Layout difference records:

::::

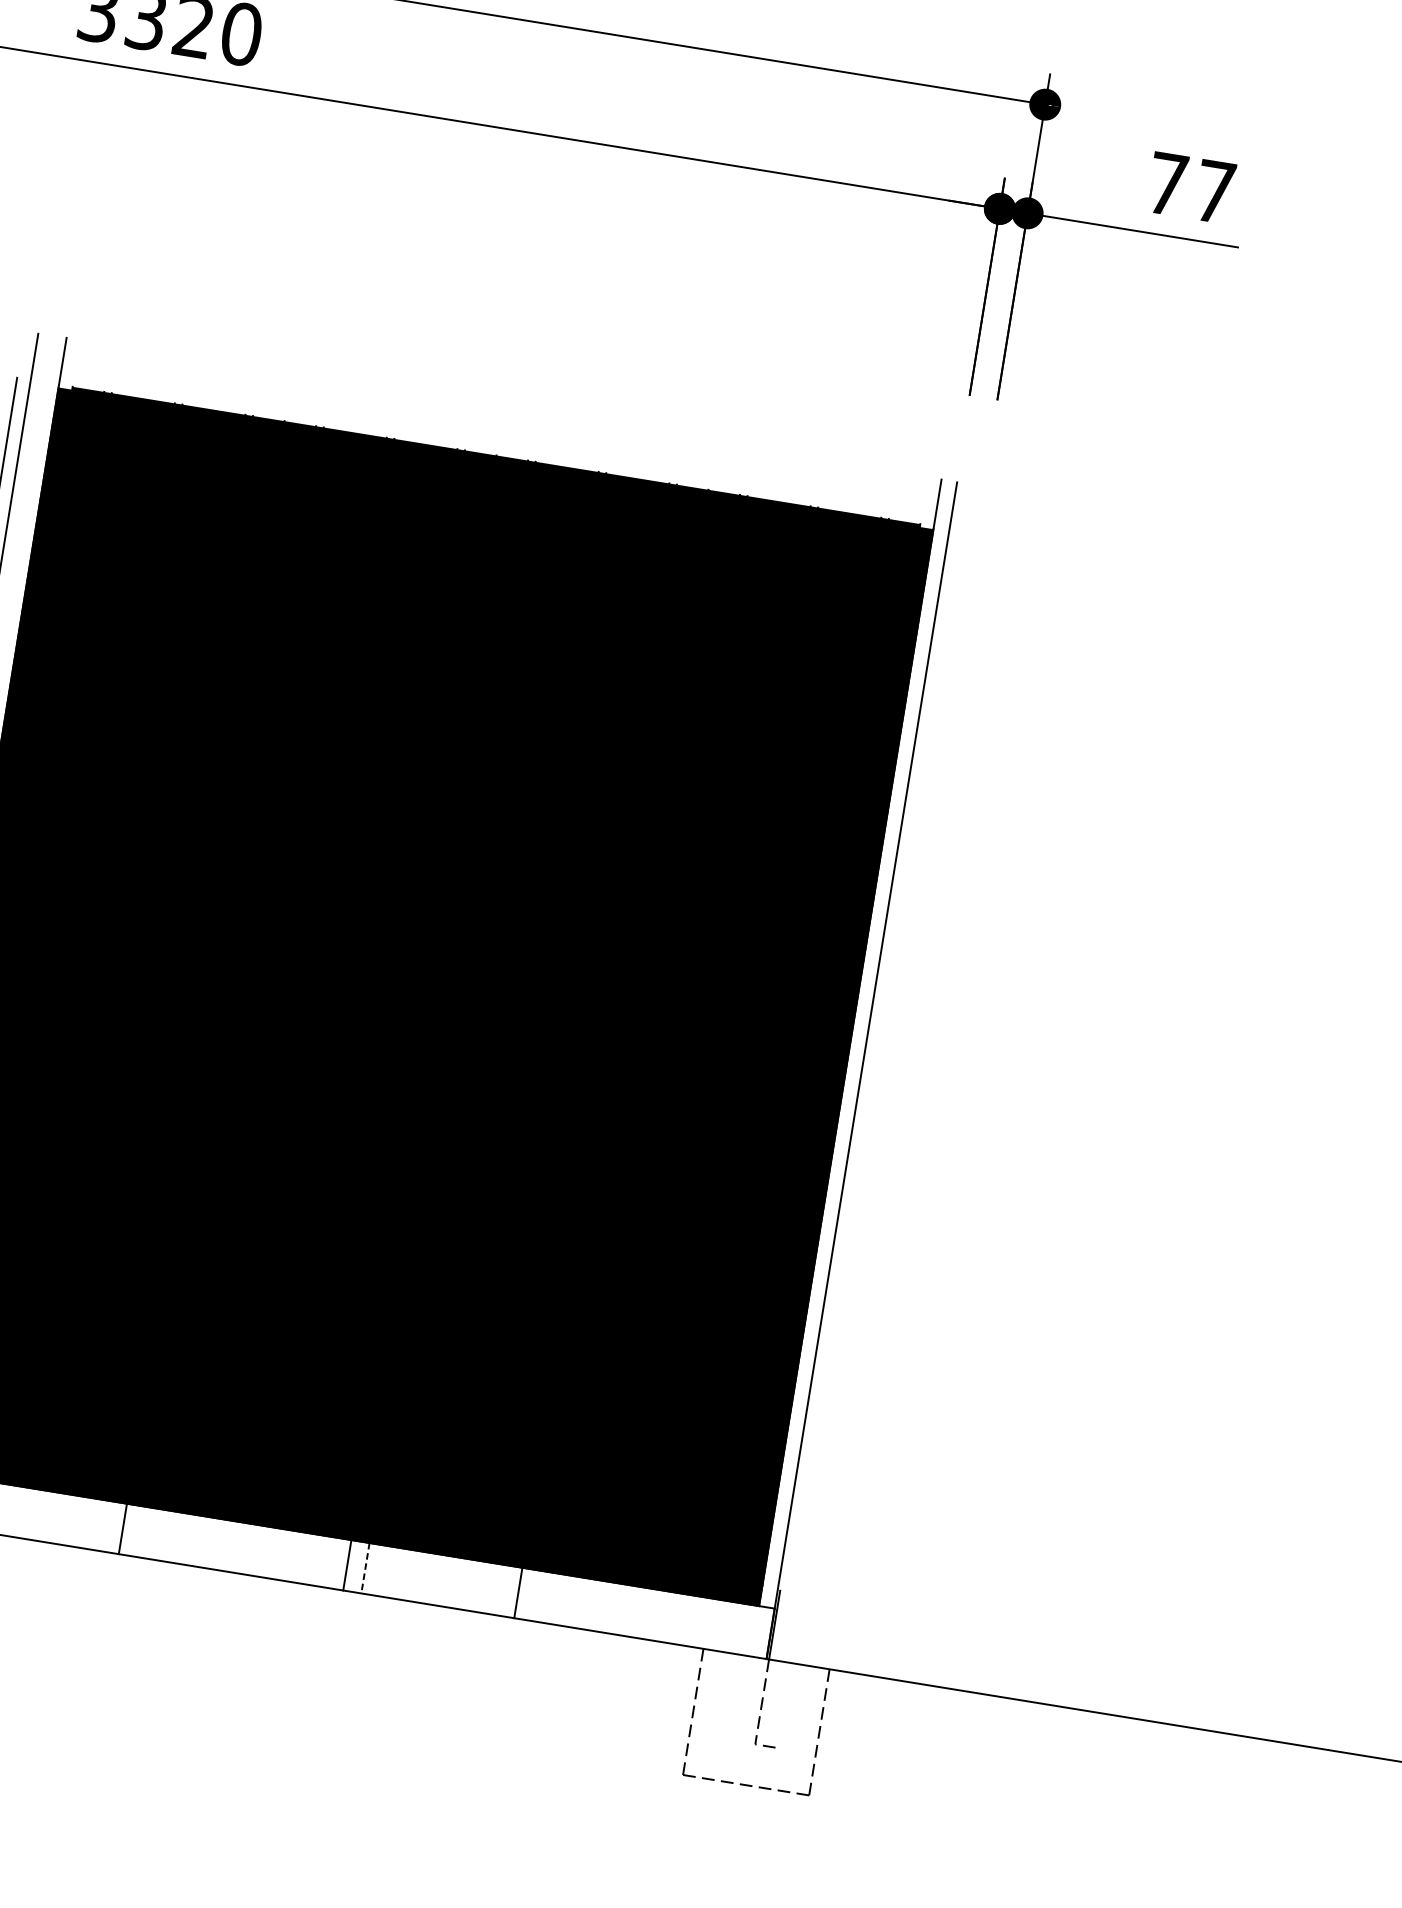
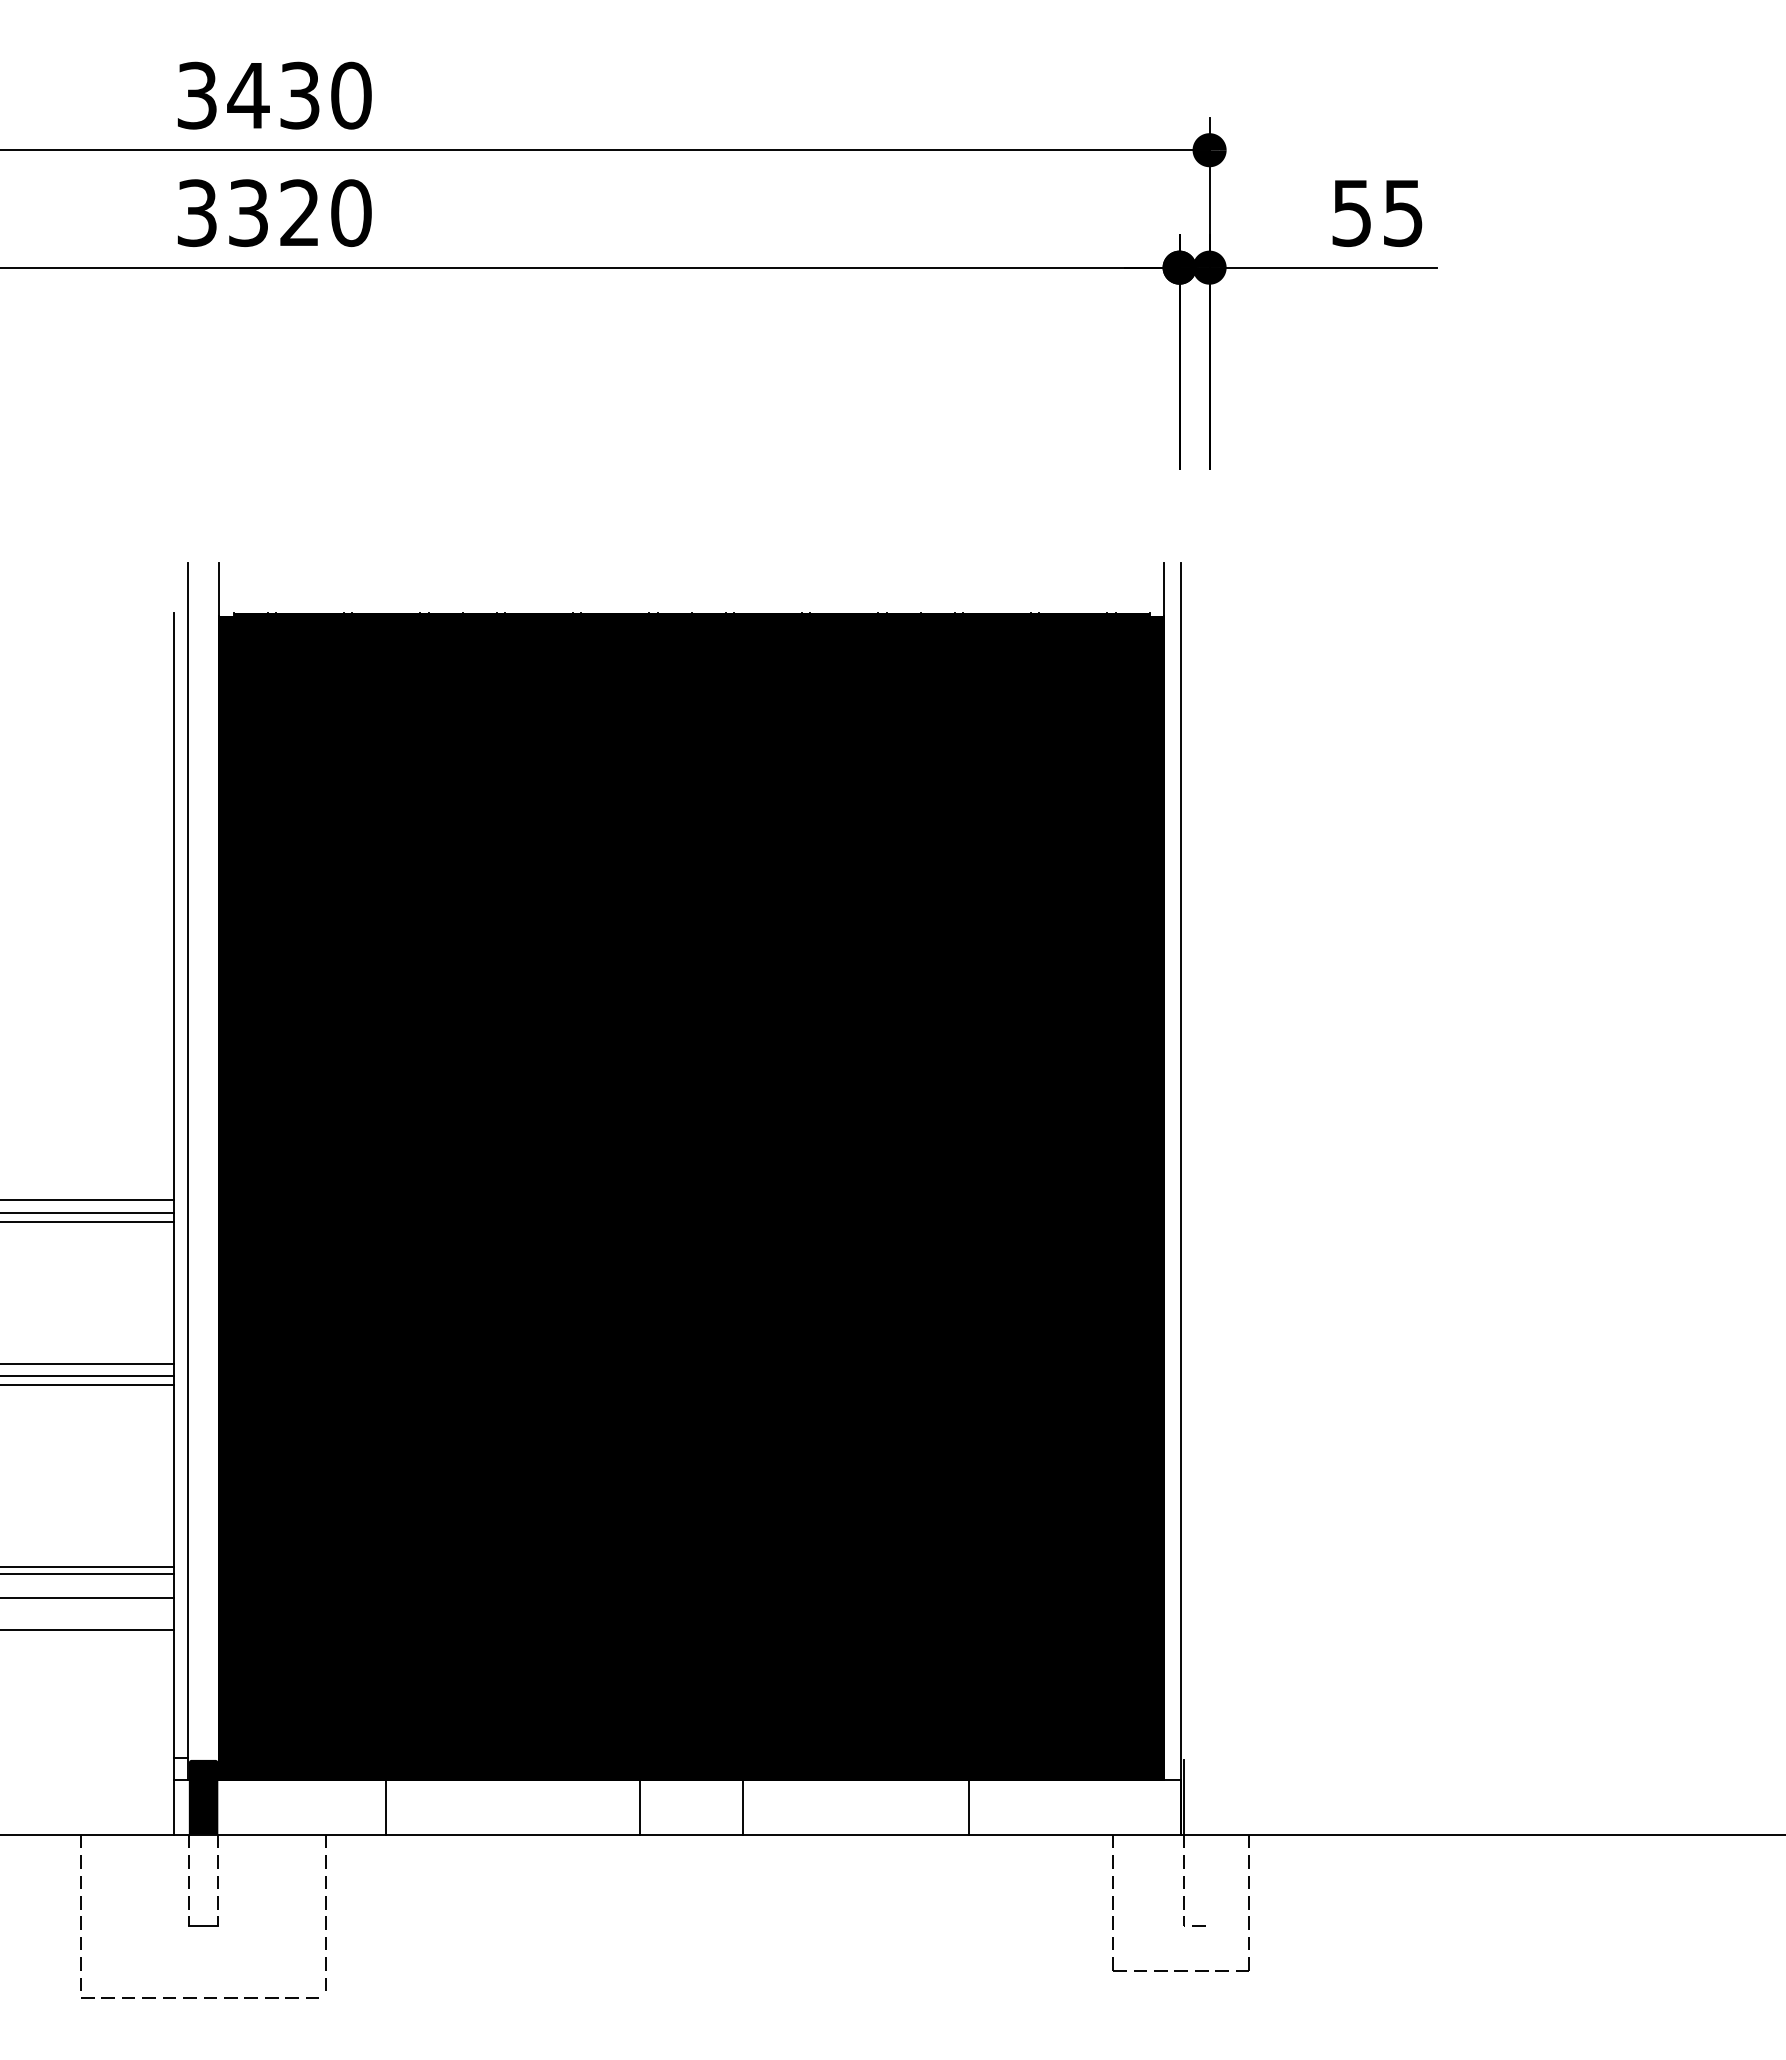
text: (1191, 188) -> (1377, 213), 77 -> 55
line: (123, 1529) -> (386, 1807), moved
line: (347, 1565) -> (639, 1807), moved
line: (365, 1568) -> (743, 1807), dashed -> solid
line: (518, 1593) -> (968, 1807), moved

::::

* To do *
Each line of the data must be transcribed exactly; pictures are not carried over.

* Response to this exercise *
text: (1191, 188) -> (1377, 213), 77 -> 55
line: (123, 1529) -> (386, 1807), moved
line: (347, 1565) -> (639, 1807), moved
line: (365, 1568) -> (743, 1807), dashed -> solid
line: (518, 1593) -> (968, 1807), moved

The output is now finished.